It's just a case of adding a second subwoofer. If you like your bass, and your amp offers a second connection, you can run two subwoofers and upgrade any speaker system to .2.

What is 6.1 or 6.2 channel?
6.1 speaker configurations have an additional rear centre speaker for additional surround sound effects, plus one or two subwoofers as explained above.

What is Dolby Atmos?

Dolby Atmos may be the future of cinema and home theatre audio. By using as many as 64 speakers and 128 discrete audio tracks, Dolby Atmos is able to position audio within a room with remarkable precision.

In conjunction with 3D films or perhaps Head-Mounted VR Displays, Dolby Atmos has the ability to make our entertainment more immersive than ever before, with sounds moving around us in 3D space in a realistic manner. It could offer revolutionary advancement for games in the First Person, Simulator or Horror genres, too.

At the time of writing, Dolby Atmos is in its infancy, with only a few Blu-ray releases including an Atmos track, and even fewer consumer-level home theatre receivers capable of decoding its positional metadata. Purchasing and installing two dozen or more speakers in a home theatre may be impractical today, but it could become a new standard in the future for audiophiles and cinephiles.

The good news is that Dolby Atmos does not require a new version of HDMI, so cables and devices which don't decode audio to LPCM (or can be set to pass through the original encoded information) should pass Dolby Atmos through without any trouble, too. Gadgets like HDMI splitters and switches should be fine on Atmos-ready systems.

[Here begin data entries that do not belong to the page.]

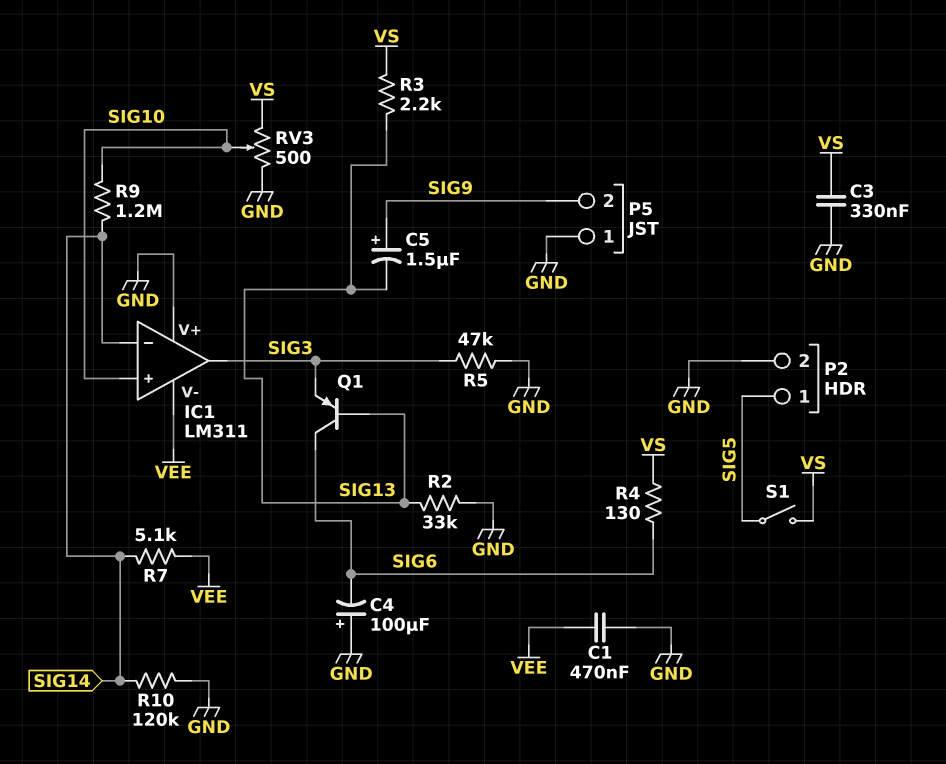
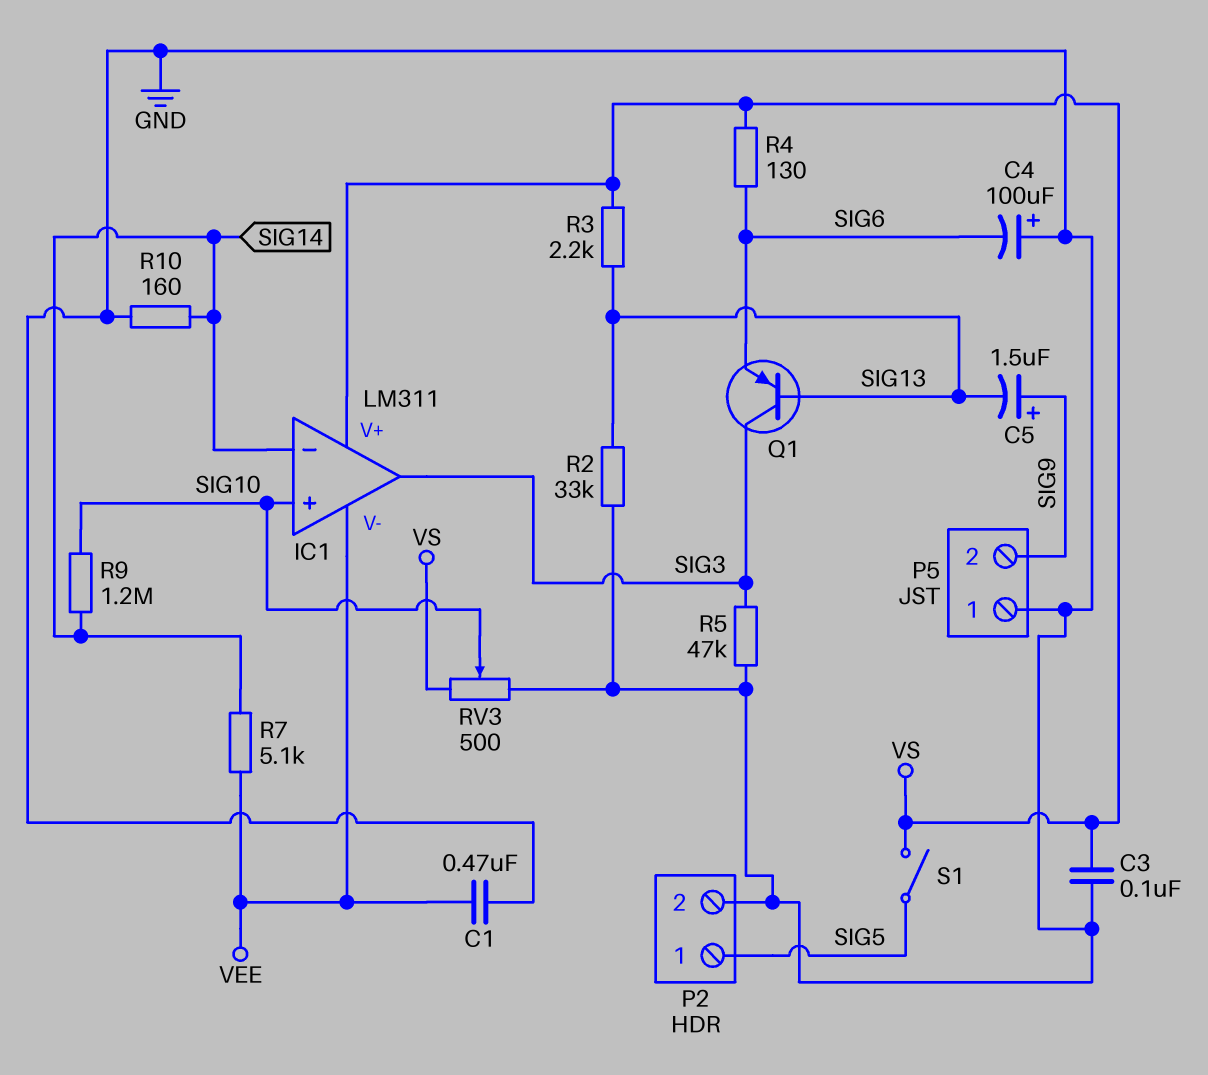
C3: 330nF (GND, VS) -> 100nF (GND, VS)
IC1 pin V+: GND -> VS
Q1: PNP (B SIG13, C SIG6, E SIG3) -> PNP (B SIG13, C SIG3, E SIG6)
R10: 120k (GND, SIG14) -> 160 (GND, SIG14)

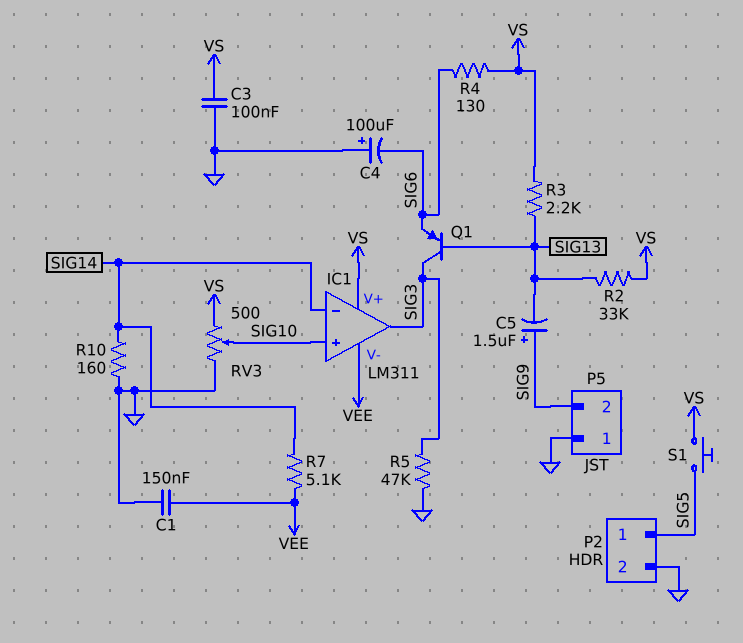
C1: 470nF (GND, VEE) -> 150nF (GND, VEE)
R2: 33k (GND, SIG13) -> 33k (SIG13, VS)
R9: 1.2M (SIG10, SIG14) -> none
S1: switch (SIG5, VS) -> button (SIG5, VS)

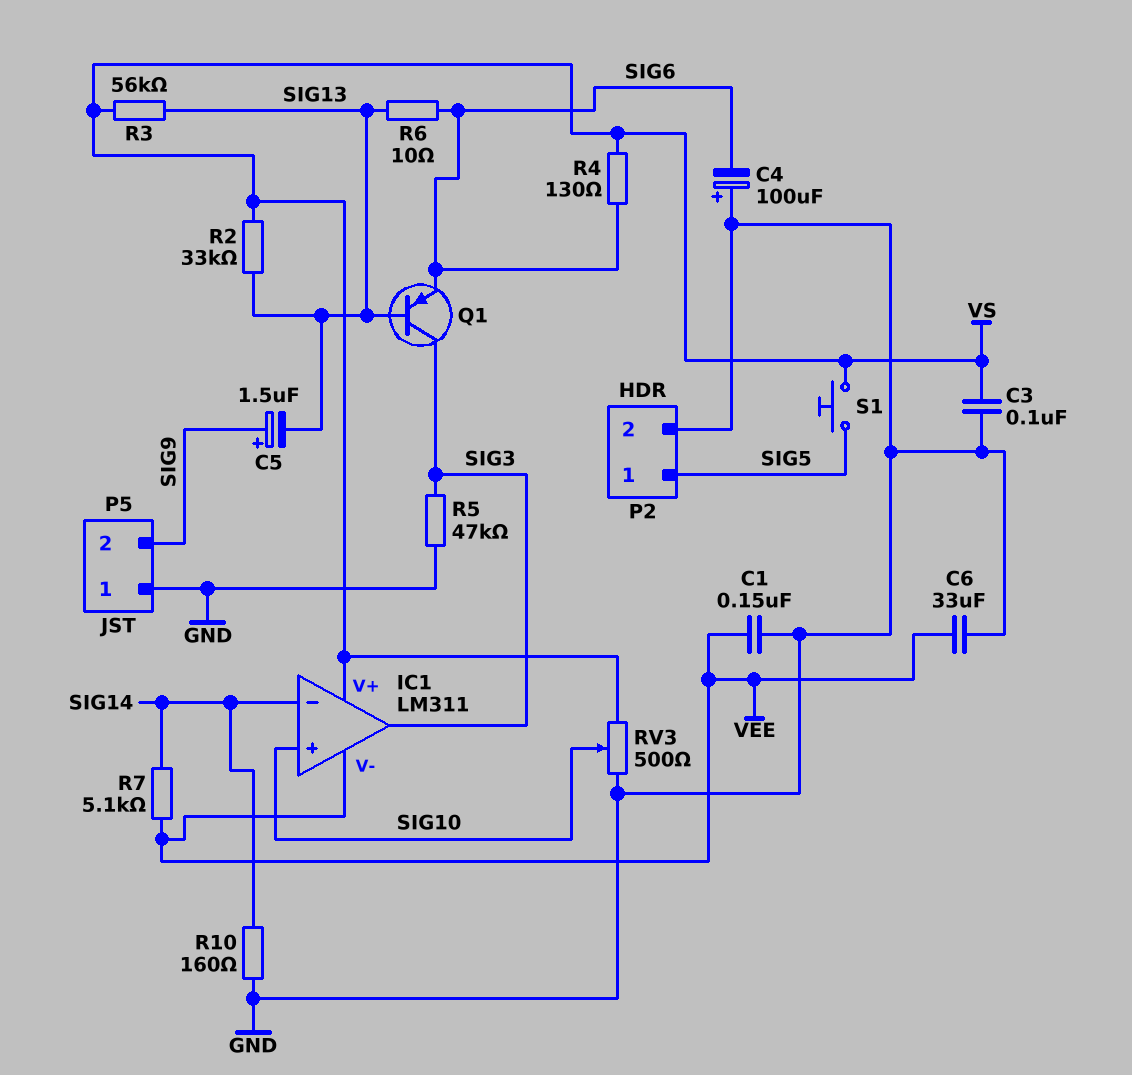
C6: none -> 33uF (GND, VEE)
R3: 2.2k (SIG13, VS) -> 56k (SIG13, VS)
R6: none -> 10 (SIG6, SIG13)

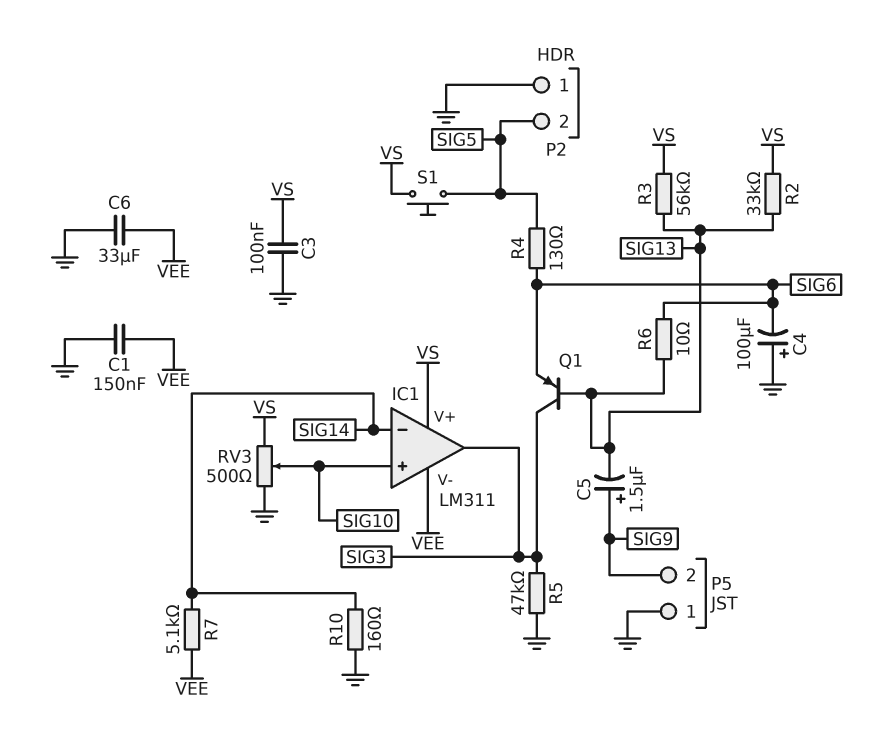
P2 pin 1: SIG5 -> GND
P2 pin 2: GND -> SIG5
R4: 130 (SIG6, VS) -> 130 (SIG5, SIG6)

Converting between Digital and Analogue

No matter how fancy audio formats get, there will always be a call for regular stereo audio. Every Blu-ray has a stereo 'fallback' track for when it is played on a system with only two speakers or a decoder too old to understand surround sound formats.

This fallback stream can be easily converted to stereo Analogue so that it can become accesible to old amplifiers, earbuds or wireless headphones, etc. We have a couple of converters which can handle this task:

 

Likewise, we sometmes hold onto media players (like our trusty cassette deck) which only output analogue audio when we really need them to connect to a digital system. We also stock a converter which can convert Analogue stereo to Digital:

 

If your TV outputs TOSLINK Optical but your receiver can only accept Digital Coaxial, you're in luck. Converting between optical and electrical SPDIF formats is as simple as this product:

 

Still stuck in the past?

Digital Audio can be tough to wrap your head around. Fortunately it's mostly a case of plug and play, but if you have any questions, please contact us - we'll pass on our knowledge as best we can!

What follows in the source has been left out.